Former US president Donald Trump was in court on Monday for what he slammed as a "sham" civil fraud trial against him and two of his sons, with the case threatening the Republican's business empire as he campaigns to retake the White House.
New York Judge Arthur Engoron has already ruled that Trump and his sons Eric and Don Jr committed fraud by inflating the value of the real estate and financial assets of the Trump Organisation for years.
New York Attorney General Letitia James is now seeking $250 million in penalties and the removal of Trump and his sons from management of the family empire.
James accused the former president on Monday of "persistent and repeated fraud" and said "justice will prevail." "No matter how powerful you are, no matter how much money you think you may have, no one is above the law," she said.
Trump, arriving in court, denounced the case as a "scam" and a "witchhunt." "It's a sham," the 77-year-old Trump said. "My financial statements are phenomenal." In addition to this civil case, Trump also faces several major criminal proceedings in the months ahead.

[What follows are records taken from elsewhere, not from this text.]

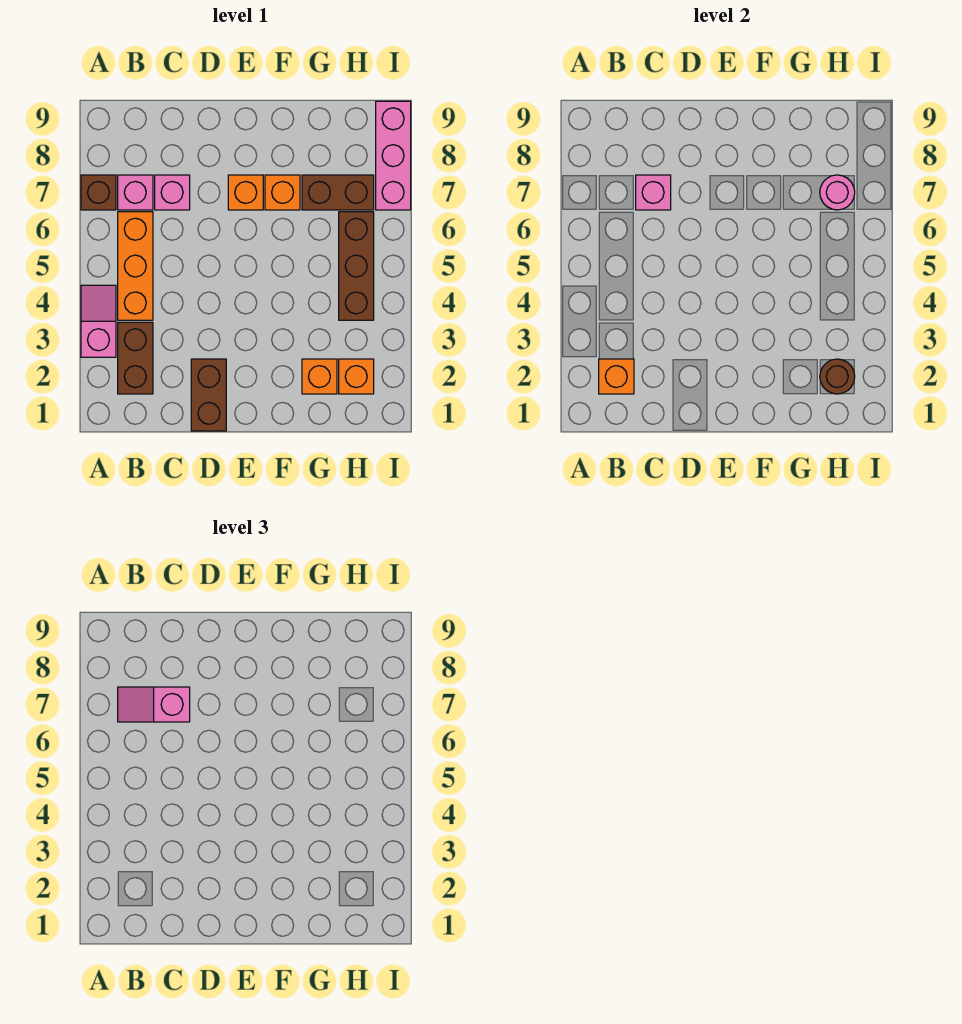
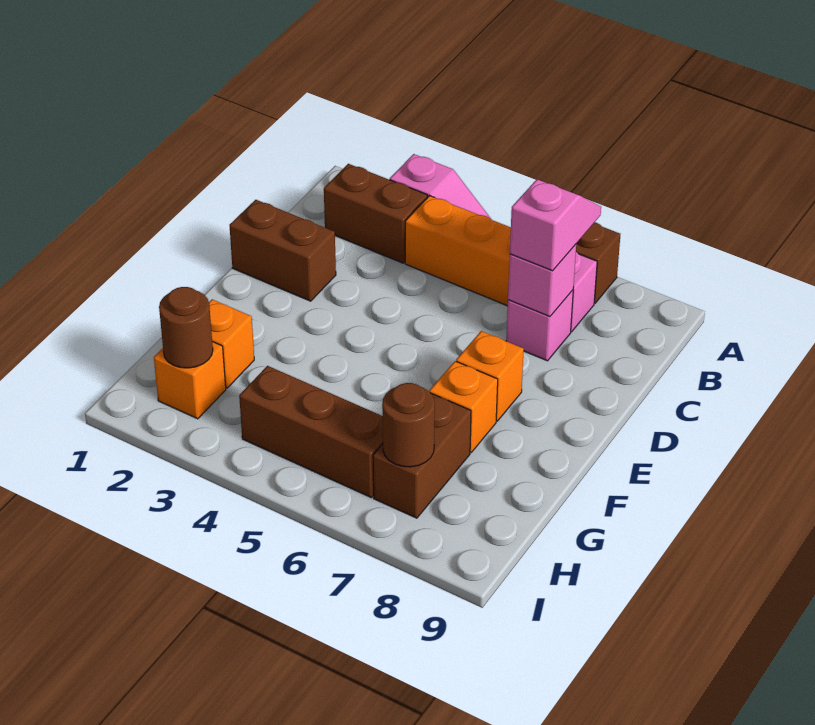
orange brick B2 level 2 -> none
pink round brick H7 level 2 -> brown round brick H7 level 2
pink brick I7:I9 level 1 -> none

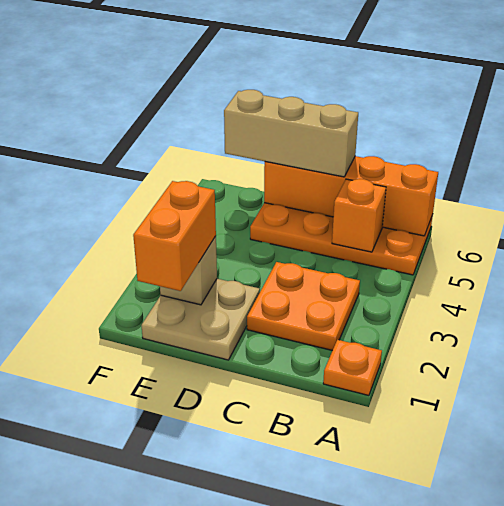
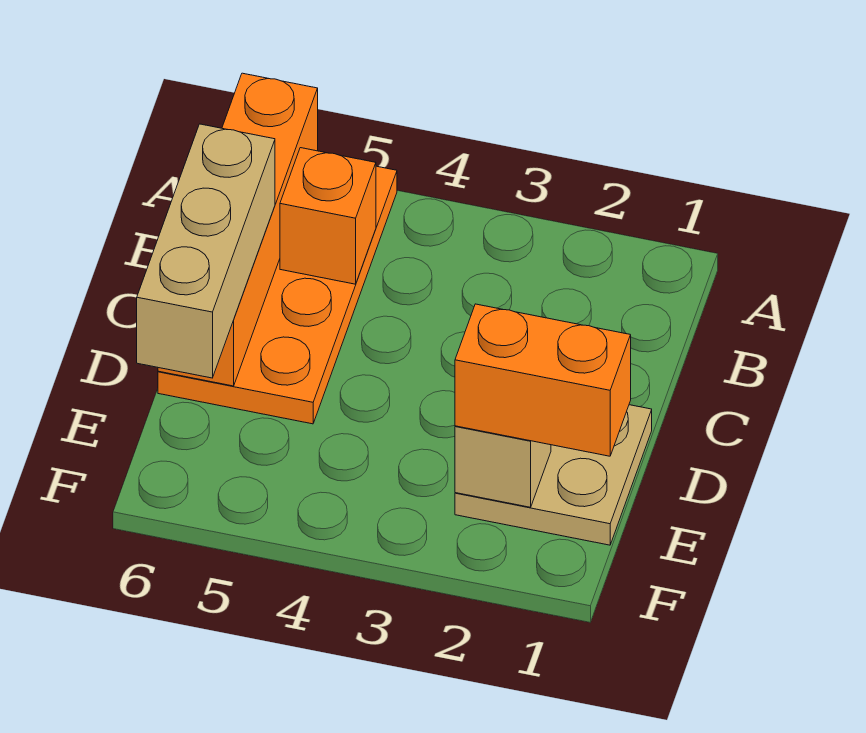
orange plate A1 level 1 -> none
orange plate B2:C3 level 1 -> none

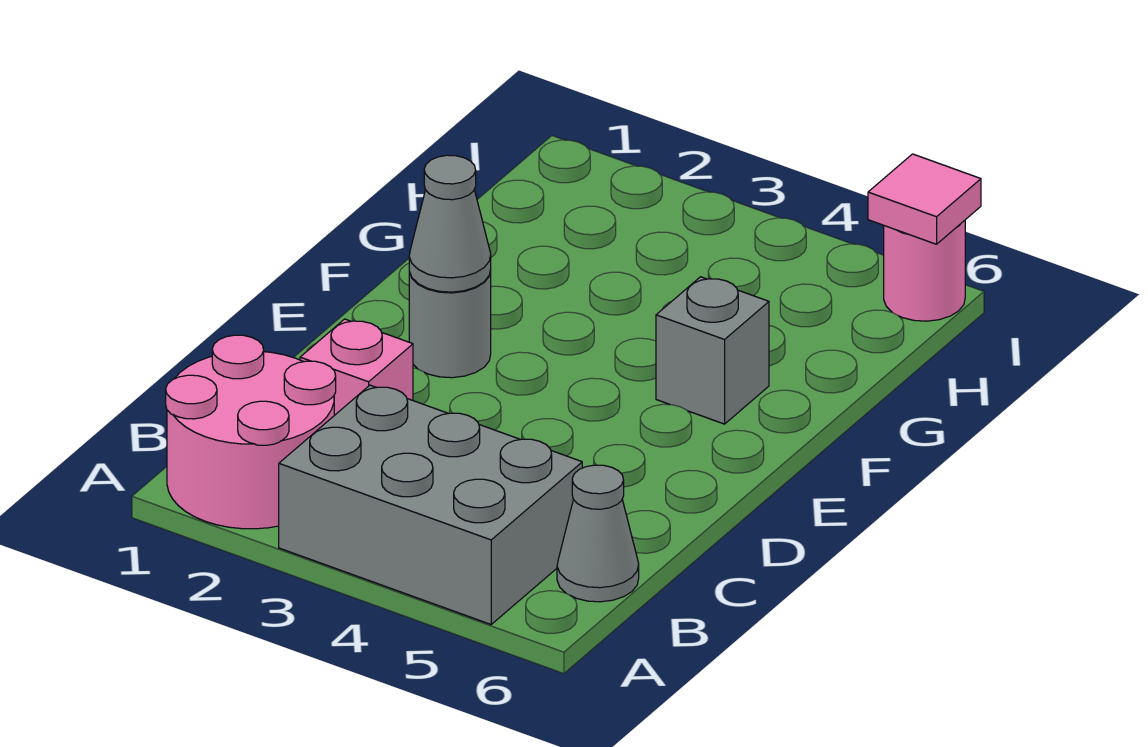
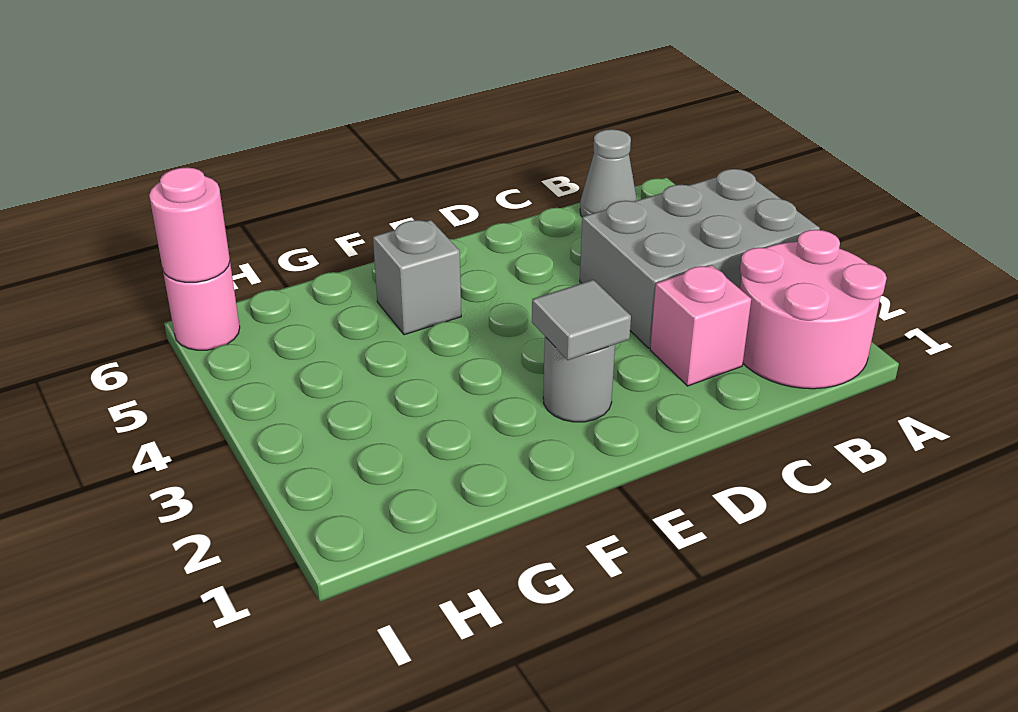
grey brick A3:B5 level 1 -> grey brick A3:C4 level 1
grey cone E2 level 2 -> grey tile E2 level 2
pink tile I6 level 2 -> pink round brick I6 level 2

He is scheduled to appear before a federal judge in Washington on March 4 on charges of trying to overthrow the results of the 2020 presidential election won by Joe Biden.
Trump will then be back in New York state court, this time on criminal hush money charges, and later in a Florida federal court, where he is accused of mishandling classified documents after leaving office.
Finally, he will also have to answer to state charges in Georgia, where prosecutors say Trump illegally tried to get the southern state's 2020 election results changed in his favor.
In the New York civil case, Engoron ruled that Trump, his two eldest sons and other Trump Organisation executives lied to tax collectors, lenders and insurers for years in a scheme that exaggerated the value of their properties by $812 million to $2.2 billion between 2014 and 2021.
'Major blow'
As a result, the judge revoked the business licenses that allowed the Trump Organisation to operate some of its New York properties.
Actually enforcing such penalties would be "a major blow to Donald Trump's ability to do business in the State of New York going forward," Will Thomas, a professor of business law at the University of Michigan, told AFP.
Under that kind of pressure, Trump -- who made his reputation and fortune as a real estate mogul in the 1980s and had promised to bring his cut-throat industry tactics to the Oval Office -- could eventually lose control over many of his company's flagship properties, such as his 5th Avenue Trump Tower in Manhattan.
According to Attorney General James, a Democrat, Trump's own apartment in that building is among the spaces that were fraudulently overvalued -- it was listed as three times bigger than its true size.
Another Manhattan building, at 40 Wall Street, was overvalued between $200-$300 million in financial disclosures, James alleges.
Trump's luxury Mar-a-Lago resort in Florida — the site of the classified documents drama — and several other Trump Organization golf clubs also appear in James's complaint.